Below is a comparison of the same query run without an index and with an index. The query without an index took 0.015 seconds to execute, and the query with an index 0.006 seconds.

memgraph> SHOW INDEX INFO;
Empty set (0.001 sec)

memgraph> MATCH (n:Person) WHERE n.name =~ ".*an$" RETURN n.name;
+-------------+
| n.name      |
+-------------+
| "Lillian"   |
| "Logan"     |
| "Susan"     |
| "Sebastian" |
+-------------+
4 rows in set (0.021 sec)

memgraph> CREATE INDEX ON :Person(name);
Empty set (0.015 sec)

memgraph> MATCH (n:Person) WHERE n.name =~ ".*an$" RETURN n.name;
+-------------+
| n.name      |
+-------------+
| "Lillian"   |
| "Logan"     |
| "Susan"     |
| "Sebastian" |
+-------------+
4 rows in set (0.006 sec)

Show created indexes

To check all the labels and label-property pairs that Memgraph currently indexes, use the following query:

SHOW INDEX INFO;

The query displays a table of all label and label-property indexes presently kept by Memgraph, ordered by index type, label, property and count.

Delete an index

Created indexes can be deleted using the following syntax:

DROP INDEX ON :Label;
DROP INDEX ON :Label(property);

These queries instruct all active transactions to abort as soon as possible. Once all transactions have finished, the index will be deleted.

Recovery

Existence and unique constraints, and indexes can be recovered in parallel. To enable this behaviour, set the storage-parallel-schema-recovery configuration flag to true.

Underlying implementation

The central part of Memgraph's index data structure is a highly-concurrent skip list (opens in a new tab). Skip lists are probabilistic data structures that allow fast search within an ordered sequence of elements. The structure itself is built in layers where the bottom layer is an ordinary linked list that preserves the order. Each higher level can be imagined as a highway for layers below.

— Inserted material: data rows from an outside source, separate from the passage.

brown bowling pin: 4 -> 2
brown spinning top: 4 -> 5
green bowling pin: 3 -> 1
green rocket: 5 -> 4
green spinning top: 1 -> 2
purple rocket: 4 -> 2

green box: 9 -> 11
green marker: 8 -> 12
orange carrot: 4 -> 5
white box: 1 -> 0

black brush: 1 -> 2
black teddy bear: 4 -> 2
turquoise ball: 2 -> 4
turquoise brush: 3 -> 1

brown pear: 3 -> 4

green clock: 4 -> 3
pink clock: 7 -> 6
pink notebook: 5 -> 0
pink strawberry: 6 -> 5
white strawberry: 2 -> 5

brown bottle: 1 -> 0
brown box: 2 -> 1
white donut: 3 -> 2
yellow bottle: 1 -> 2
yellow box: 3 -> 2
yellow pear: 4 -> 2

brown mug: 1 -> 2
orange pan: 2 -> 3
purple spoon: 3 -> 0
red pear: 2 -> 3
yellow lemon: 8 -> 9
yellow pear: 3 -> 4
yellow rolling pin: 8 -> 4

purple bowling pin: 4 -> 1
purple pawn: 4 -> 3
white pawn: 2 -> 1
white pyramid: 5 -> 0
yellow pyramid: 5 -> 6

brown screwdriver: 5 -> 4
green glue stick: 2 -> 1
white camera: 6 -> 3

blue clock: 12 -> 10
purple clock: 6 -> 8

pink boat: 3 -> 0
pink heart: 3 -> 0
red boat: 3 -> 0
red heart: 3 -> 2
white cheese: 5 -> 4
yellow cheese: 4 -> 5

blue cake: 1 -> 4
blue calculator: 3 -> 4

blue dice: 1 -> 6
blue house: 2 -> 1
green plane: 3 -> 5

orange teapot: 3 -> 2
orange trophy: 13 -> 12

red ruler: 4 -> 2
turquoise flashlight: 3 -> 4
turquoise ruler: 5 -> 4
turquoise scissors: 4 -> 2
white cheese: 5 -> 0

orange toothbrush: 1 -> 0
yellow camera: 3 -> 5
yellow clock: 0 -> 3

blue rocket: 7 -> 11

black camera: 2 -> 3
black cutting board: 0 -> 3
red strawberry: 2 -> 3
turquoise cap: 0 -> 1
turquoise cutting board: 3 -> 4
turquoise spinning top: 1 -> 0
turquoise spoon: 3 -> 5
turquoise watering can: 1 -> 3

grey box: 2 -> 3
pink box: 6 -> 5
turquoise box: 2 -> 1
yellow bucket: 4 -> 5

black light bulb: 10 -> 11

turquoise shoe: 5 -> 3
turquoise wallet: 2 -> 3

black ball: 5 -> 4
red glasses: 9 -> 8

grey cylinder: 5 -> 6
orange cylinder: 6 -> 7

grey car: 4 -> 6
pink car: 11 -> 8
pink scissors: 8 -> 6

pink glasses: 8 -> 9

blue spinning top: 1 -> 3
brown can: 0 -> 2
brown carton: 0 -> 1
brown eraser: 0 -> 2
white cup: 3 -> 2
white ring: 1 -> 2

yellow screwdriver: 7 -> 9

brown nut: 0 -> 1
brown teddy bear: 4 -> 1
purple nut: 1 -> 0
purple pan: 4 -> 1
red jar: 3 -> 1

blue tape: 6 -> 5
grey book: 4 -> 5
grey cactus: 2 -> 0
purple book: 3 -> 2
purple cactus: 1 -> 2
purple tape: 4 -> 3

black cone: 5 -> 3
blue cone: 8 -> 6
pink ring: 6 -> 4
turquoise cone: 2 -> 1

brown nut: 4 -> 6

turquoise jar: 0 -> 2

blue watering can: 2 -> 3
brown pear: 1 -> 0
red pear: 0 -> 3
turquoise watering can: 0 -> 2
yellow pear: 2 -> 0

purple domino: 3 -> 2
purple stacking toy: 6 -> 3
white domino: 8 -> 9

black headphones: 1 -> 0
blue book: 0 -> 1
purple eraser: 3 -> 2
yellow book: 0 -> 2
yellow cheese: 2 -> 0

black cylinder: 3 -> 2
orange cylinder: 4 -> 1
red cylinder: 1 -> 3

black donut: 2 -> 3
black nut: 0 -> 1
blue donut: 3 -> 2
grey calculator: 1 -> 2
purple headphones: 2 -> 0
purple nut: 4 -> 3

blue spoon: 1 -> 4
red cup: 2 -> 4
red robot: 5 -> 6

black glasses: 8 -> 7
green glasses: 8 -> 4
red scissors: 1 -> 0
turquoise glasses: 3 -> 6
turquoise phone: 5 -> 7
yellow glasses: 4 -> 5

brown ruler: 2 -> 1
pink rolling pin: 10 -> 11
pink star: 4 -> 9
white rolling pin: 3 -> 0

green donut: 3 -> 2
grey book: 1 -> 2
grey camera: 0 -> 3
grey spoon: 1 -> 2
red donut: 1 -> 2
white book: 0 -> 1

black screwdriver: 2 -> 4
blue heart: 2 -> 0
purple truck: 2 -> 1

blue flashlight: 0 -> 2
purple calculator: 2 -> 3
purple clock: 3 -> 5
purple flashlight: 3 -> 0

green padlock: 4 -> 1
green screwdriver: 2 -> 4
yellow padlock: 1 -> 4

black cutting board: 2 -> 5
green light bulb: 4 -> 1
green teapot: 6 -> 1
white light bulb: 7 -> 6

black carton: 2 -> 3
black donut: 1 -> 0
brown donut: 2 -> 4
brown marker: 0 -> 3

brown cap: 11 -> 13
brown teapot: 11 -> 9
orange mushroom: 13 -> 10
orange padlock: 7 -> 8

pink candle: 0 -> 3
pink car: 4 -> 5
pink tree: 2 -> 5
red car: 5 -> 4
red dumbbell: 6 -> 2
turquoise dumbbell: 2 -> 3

The implementation details behind skip list operations are well documented in the literature and are out of scope for this document. Nevertheless, we believe that it is important for more advanced users to understand the following implications of this data structure (n denotes the current number of elements in a skip list):

  • The average insertion time is O(log(n))
  • The average deletion time is O(log(n))
  • The average search time is O(log(n))
  • The average memory consumption is O(n)

When it comes to label-property indexes, Memgraph stores a list of specific properties that are used in label-property indexes. This list is ordered to make the search faster. All property types can be ordered. First, they are ordered based on the type and then within that type.